ごろごろ


散らかった部屋の中、唯一すっきりと片付いているベッドの上で丸まる。握った手でヘロヘロと拓篤の背中に向けて、パンチ。フィギュアに向かっていた目が振り返った。

「猫パンチ?」

猫パンチ?パンチはしたけど、猫?分からず拓篤の顔を見上げる。

「丸まって、猫みたいになってるけど?」
「んー?んー」

1回目と2回目と違うトーンで使い分けて、自分は壁側に寄る。こういう時、自分の標準より小さめな体は便利だとは思う。頑張って半分空けたスペースをパタパタと叩く。
「なに?」

問いかけられたけど、いっ…言えない。必死にパタパタと叩き続ける。

「だからなんだよ?」
「だ、からっ」
「だから?」
「だ……だから、」
「シていいって?」

ギョッ、っと目を見開く。

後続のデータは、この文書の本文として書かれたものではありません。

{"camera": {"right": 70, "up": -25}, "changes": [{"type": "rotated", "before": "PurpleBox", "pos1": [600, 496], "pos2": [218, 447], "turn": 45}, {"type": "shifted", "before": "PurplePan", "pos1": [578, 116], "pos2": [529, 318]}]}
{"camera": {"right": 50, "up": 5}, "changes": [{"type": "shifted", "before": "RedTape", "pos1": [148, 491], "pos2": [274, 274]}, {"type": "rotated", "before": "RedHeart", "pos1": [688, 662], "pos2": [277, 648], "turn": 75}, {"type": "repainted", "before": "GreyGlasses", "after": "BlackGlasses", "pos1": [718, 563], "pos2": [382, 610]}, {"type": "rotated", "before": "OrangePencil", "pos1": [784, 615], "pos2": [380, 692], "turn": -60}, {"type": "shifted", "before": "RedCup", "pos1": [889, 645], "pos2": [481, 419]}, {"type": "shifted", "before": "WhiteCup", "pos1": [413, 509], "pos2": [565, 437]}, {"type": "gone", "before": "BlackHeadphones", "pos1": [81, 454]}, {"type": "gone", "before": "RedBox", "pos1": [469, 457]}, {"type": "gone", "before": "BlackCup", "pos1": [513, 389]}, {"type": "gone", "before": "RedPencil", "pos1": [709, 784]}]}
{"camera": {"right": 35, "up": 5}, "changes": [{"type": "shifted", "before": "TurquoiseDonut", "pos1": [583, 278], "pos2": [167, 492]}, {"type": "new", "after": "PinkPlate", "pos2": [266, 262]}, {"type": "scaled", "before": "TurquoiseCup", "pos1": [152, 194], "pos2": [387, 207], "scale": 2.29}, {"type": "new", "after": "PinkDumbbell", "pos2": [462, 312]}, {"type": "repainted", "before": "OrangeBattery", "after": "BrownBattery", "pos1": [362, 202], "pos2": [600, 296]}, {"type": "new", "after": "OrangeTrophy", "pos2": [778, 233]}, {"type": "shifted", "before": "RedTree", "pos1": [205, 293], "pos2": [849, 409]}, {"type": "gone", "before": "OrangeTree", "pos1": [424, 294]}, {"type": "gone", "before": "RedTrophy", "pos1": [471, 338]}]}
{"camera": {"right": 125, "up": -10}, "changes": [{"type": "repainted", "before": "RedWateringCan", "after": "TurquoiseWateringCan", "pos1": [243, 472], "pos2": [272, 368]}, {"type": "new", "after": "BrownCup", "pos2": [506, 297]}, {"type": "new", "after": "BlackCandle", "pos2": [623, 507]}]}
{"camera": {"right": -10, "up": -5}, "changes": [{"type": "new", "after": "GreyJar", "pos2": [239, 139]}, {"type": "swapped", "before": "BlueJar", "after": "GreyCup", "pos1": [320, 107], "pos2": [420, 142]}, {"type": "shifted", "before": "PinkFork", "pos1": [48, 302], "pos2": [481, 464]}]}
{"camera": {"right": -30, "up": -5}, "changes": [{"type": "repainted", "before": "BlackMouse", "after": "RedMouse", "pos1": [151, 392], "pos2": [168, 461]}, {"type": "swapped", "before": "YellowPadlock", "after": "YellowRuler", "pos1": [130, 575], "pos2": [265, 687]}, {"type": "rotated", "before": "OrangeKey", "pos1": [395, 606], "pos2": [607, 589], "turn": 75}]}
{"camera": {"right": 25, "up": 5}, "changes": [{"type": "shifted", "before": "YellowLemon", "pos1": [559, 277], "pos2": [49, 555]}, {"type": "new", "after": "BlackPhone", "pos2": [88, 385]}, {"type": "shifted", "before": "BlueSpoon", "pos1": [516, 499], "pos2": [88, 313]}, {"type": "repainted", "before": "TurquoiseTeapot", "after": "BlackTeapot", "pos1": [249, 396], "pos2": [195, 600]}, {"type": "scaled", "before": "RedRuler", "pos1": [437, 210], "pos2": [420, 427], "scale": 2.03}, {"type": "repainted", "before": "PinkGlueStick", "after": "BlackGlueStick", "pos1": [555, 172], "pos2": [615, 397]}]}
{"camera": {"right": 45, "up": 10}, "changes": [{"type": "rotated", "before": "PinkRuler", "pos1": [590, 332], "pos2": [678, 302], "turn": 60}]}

そして慌てて、

「違う!違う違う違う!そうじゃないの!そうじゃなくて、違くて!」
「そこまで拒否られると、彼氏としては傷つくんだけど?」
「っ!?あ、え、あの、違くて、」
「………くっ、は、ふっ…あはははは!」

笑われたー!?

「拓?拓篤?」
「わるい…奈々子…かわい」

可愛いなんて言われて恥ずかしくなったのと、笑われすぎて恥ずかしくなったのと、二重の恥ずかしさで、頭の上にあった枕を手繰り寄せて抱きしめる。

「横に寝て欲しかったんだろ?」

さらには言い当てられた恥ずかしさまでもが緊急飛び入り参加までしてきてくださった!ギュウギュウに枕を抱きしめる。

「奈々子、こら」
「ちょっ、拓篤、やっ!」

上に乗りかかってきた拓篤に枕を取り上げられる。味方枕を返せ!

「奈々子、枕より!枕より、俺ね」

あまり重くないように配慮してくれながら、上から抱きしめられた。かっ………勝てない。